In 2012, Desert Skiff (set number: 9496) was awarded "DreamToys" in the Construction category by the Toy Retailers Association.

In 2015, Kylo Ren's Command Shuttle (set number: 75104) was awarded "DreamToys" in the Build It And They Will Thrive category by the Toy Retailers Association.

In 2016, U-Wing Fighter (set number: 75155) was awarded "DreamToys" in the Action Station category by the Toy Retailers Association.

In 2017, BB-8 (set number: 75187) and First Order Heavy Assault Walker (set number: 75189) were awarded "DreamToys" in the Licensed To Thrill category by the Toy Retailers Association.

In 2018, BB-8 (set number: 75187) was awarded "Toy of the Year" and also "Construction Toy of the Year" by the Toy Association.

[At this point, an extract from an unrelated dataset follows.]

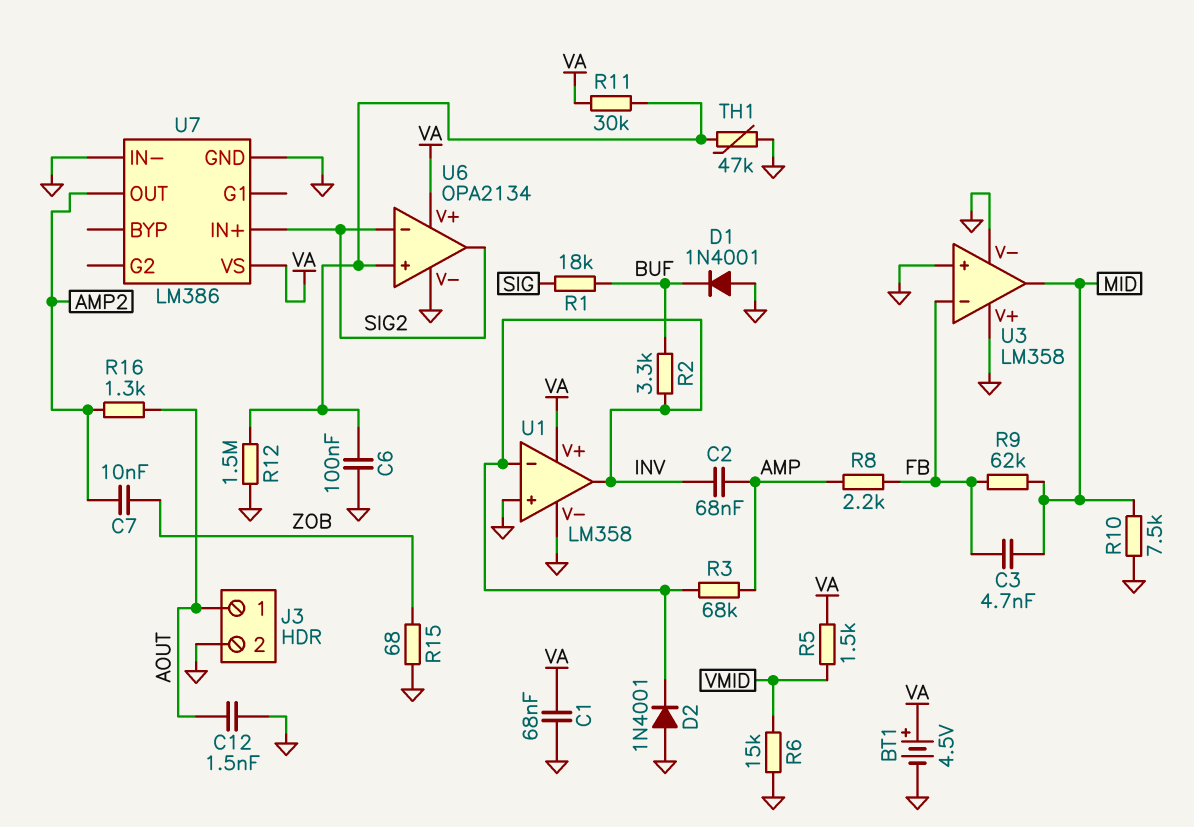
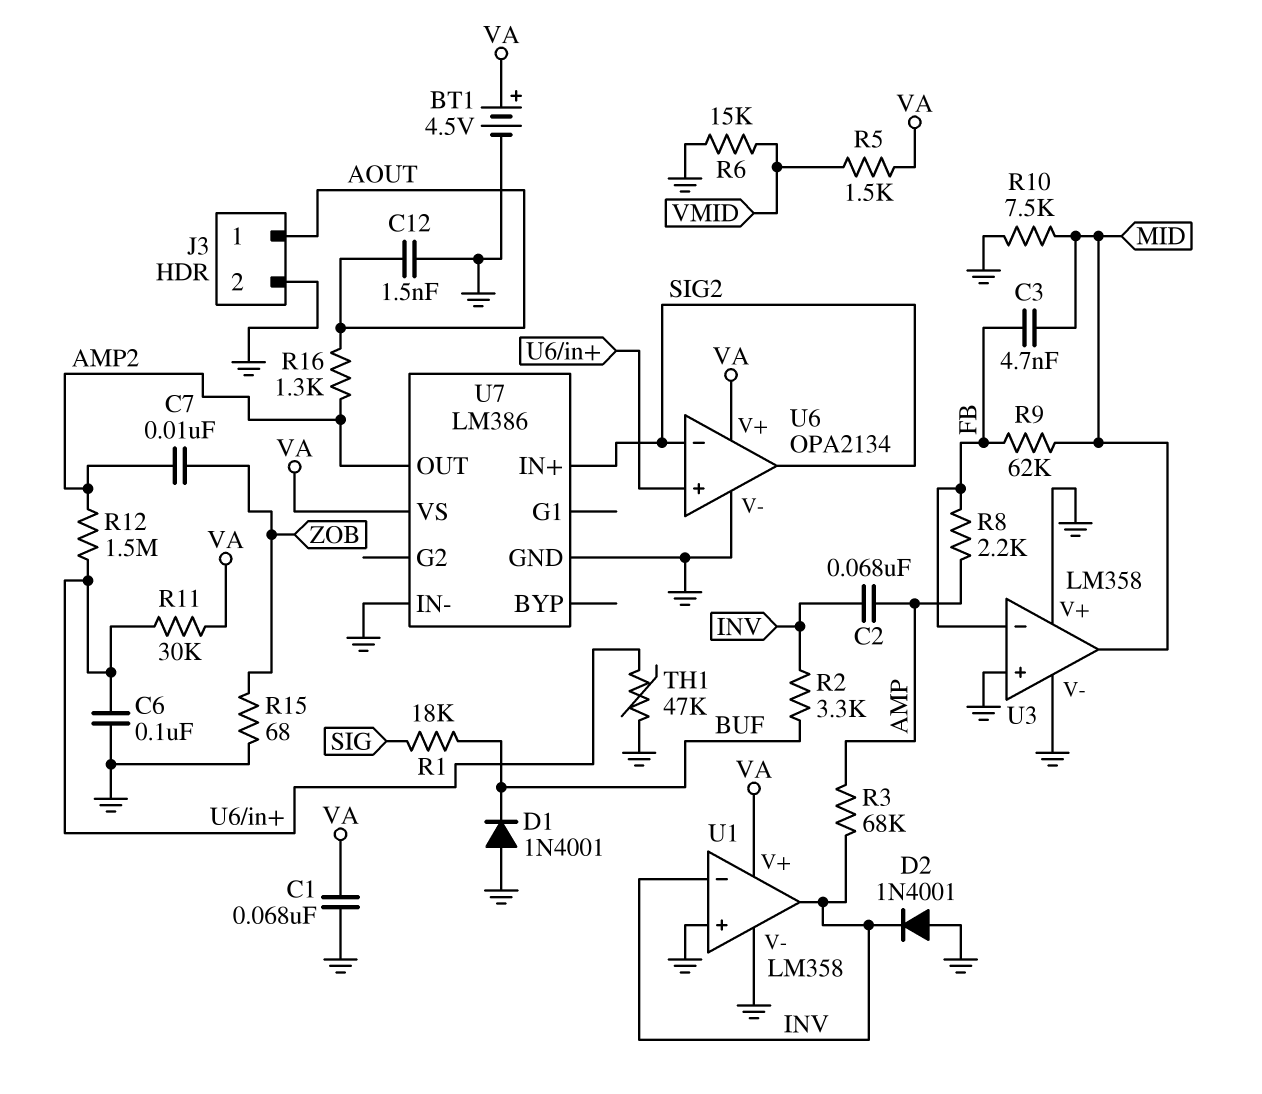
R12: 1.5M (GND, U6/in+) -> 1.5M (AMP2, U6/in+)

Also Millennium Falcon (set number: 75192) was awarded "Toy of the Year" and also "Specialty Toy of the Year" by the Toy Association.

In 2019, Yoda (set number: 75255) was awarded "DreamToys" in the Movie Magic category by the Toy Retailers Association.

In 2020, 501st Legion Clone Troopers (set number: 75280) was awarded "DreamToys" in the Licensed To Thrill category by the Toy Retailers Association.

In 2020, Droid Commander (set number: 75253) was awarded "Toy of the Year" and also "STEM/STEAM Toy of the Year" by the Toy Association.

In 2021, Boba Fett's Starship (set number: 75312) (set number: 75280) was awarded "DreamToys" in the Licensed To Thrill category by the Toy Retailers Association.

In 2022, Hoth AT-ST (set number: 75322) was awarded "DreamToys" in the Film & TV Favourites and The Top 12 Toys for Christmas 2022 categories by the Toy Retailers Association. Dark Trooper Attack (set number: 75324) was awarded "DreamToys" in the Film & TV Favourites category by the Toy Retailers Association.